The Role of Regulatory T cells in the Immune Modulation of Disease Activity in Murine Lupus
|Keywords:||調節;狼瘡;免疫;regulatory T cell;lupus||Issue Date:||2005||Abstract:||
紅斑性狼瘡(systemic lupus erythematosus, SLE)是一種多重器官受損的自體免疫疾病，其致病因素很多，包括調節一些可以對自體抗原產生免疫反應淋巴細胞的功能有缺陷。在我的第一部份的研究，我們想要探討是否調節性T細胞可以減緩病徵。
我們首先從正常老鼠(DBA2/NZW F1)分離純化出CD4+CD25+ T細胞當作正常的調性T細胞，並且利用尾靜脈注射移植到紅斑性狼瘡小鼠中。藉由觀察抗自體抗體的產生程度，我們發現有移植調節性T細胞的小鼠，其抗自體抗體的濃度在大約一個月後開始下降，且抑制功能可以維持三個月之久。接下來我們想要在體外大量產生調節性T細胞，我們利用反轉錄病毒(lentivirus)將Foxp3帶入CD4+CD25- T細胞中使其具有抑制功能，這部份的實驗仍在進行中。
Systemic lupus erythematosus (SLE) is a multiple organic autoimmune disease, which caused by has many pathogenic factors including defect in regulation of autoreactive lymphocytes. In the first part of the study, we aimed to study whether regulatory T cells could alleviate disease severity of lupus. Foxp3, a forkhead transcription factor, specifically expressed in CD4+CD25+ regulatory T cells (Treg) is a key regulatory gene for development and function of Treg. Foxp3-transfected CD4+CD25- T cells have immunosuppressive function as nature occurring CD4+CD25+ regulatory T cells. It has been well known that Treg have suppressive function and can control several immune responses caused by self or non-self antigens. In this study, we like to investigate if we can deliver the Foxp3-overexpressed T cells for the alleviation of disease severity in murine lupus.

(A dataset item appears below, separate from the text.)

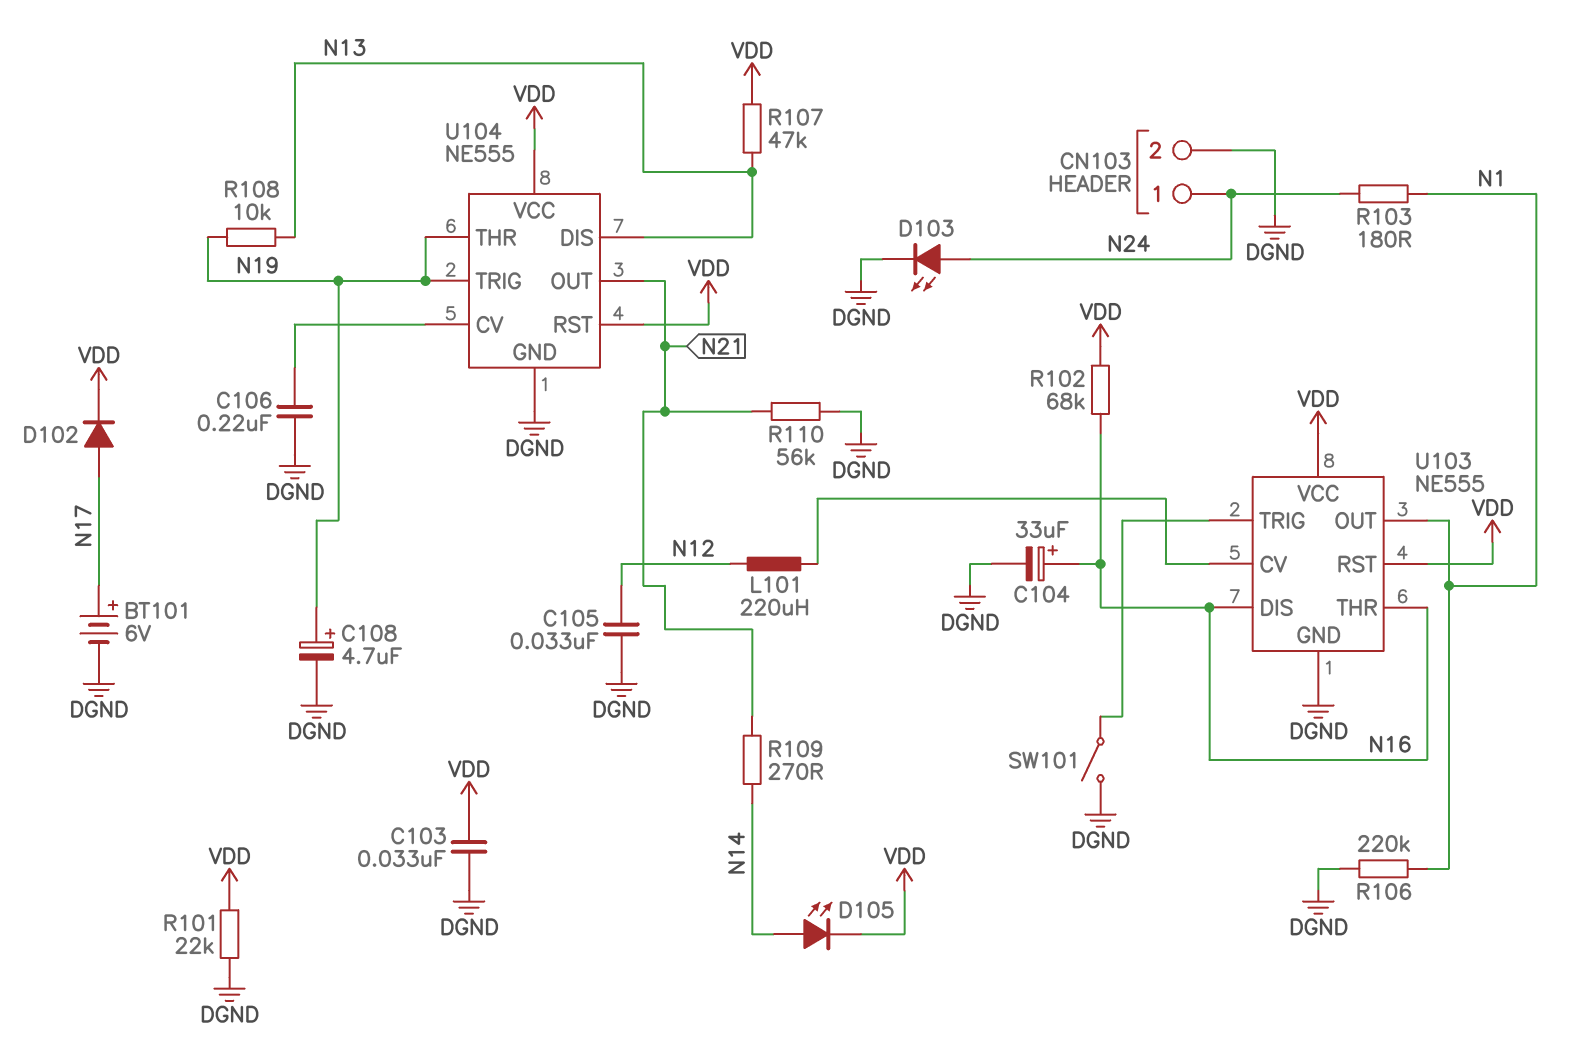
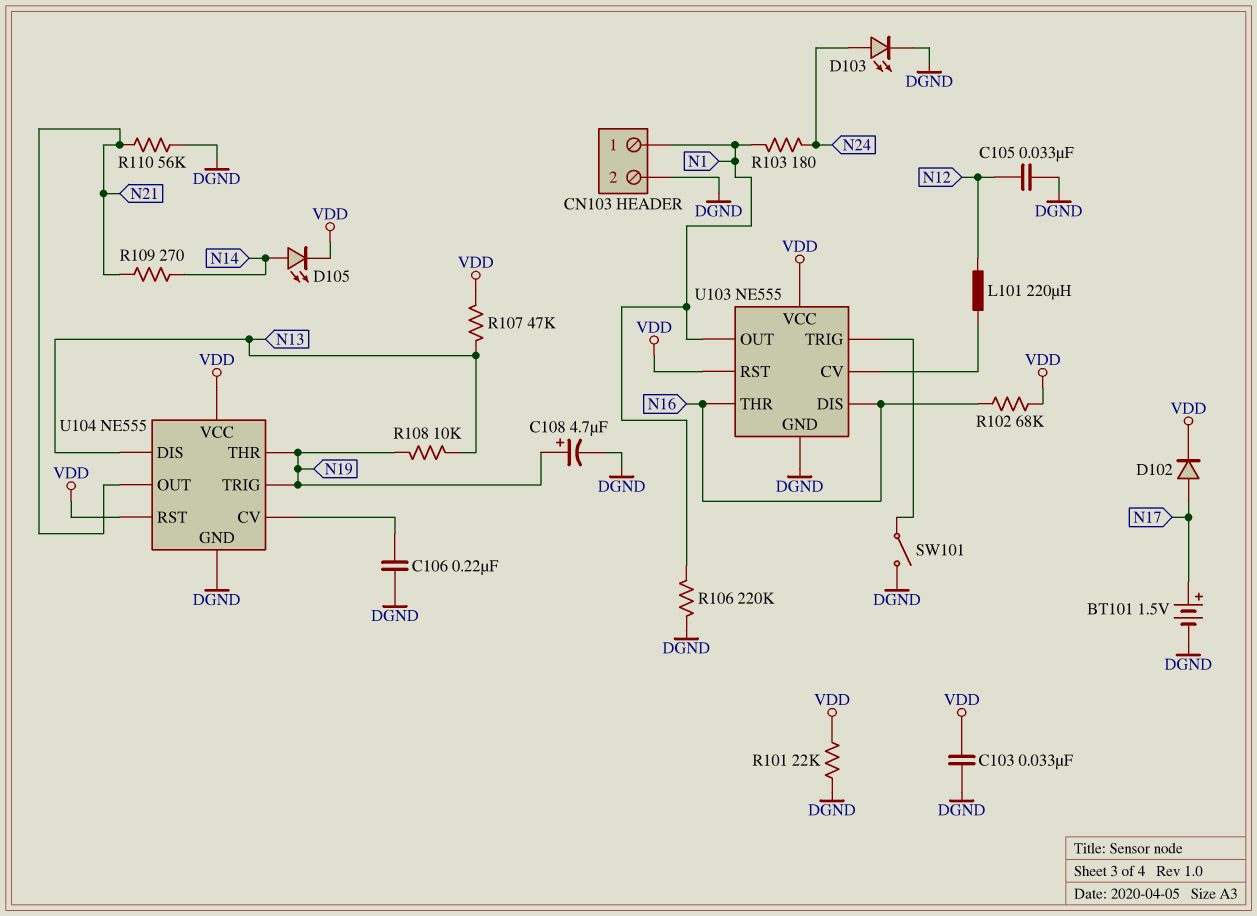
BT101: 6V (plus N17, minus DGND) -> 1.5V (plus N17, minus DGND)
C104: 33uF (plus N16, minus DGND) -> none
CN103 pin 1: N24 -> N1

We first isolated CD4+CD25+ T cells isolated from nonautoimmune DBA2/NZW F1 mice and adoptively transferred to NZB/NZW F1 mice, which spontaneously develop lupus. By assaying antibodies against dsDNA and ssDNA, we found that these cells could decrease the level of autoantibodies comparing to control mice. The therapeutic effects were seen one month after transfer, and could sustain for three months. We further wanted to induce regulatory T cells by infected CD4+CD25- T cells with Foxp3-expressing lentivirus. We have concentrated the lentivirus vector expressing Foxp3 gene, however, the in vivo study is yet to be finished.
In the second part of the study, we would like to know whether arsenic trioxide (As2O3), a well known anticancer agent, could alleviate disease severity of SLE. We intraperitoneally injected different dose of arsenic trioxide to NZB/NZW F1 mice three days a week for two months. It was found that, one month after injection of arsenic trioxide the level of autoantibodies was lowered comparing to mice of control group. And the percentage of severe glomerulonephritis (GN) was lower in treatment groups. In addition, mice injected with arsenic trioxide were lived longer than mice injected with PBS only.
Both adoptive transfers of CD4+CD25+ regulatory T cells and treatment of arsenic trioxide could alleviate the disease severity in lupus mice. In the future, these therapeutic approaches may be applied to clinical purposes.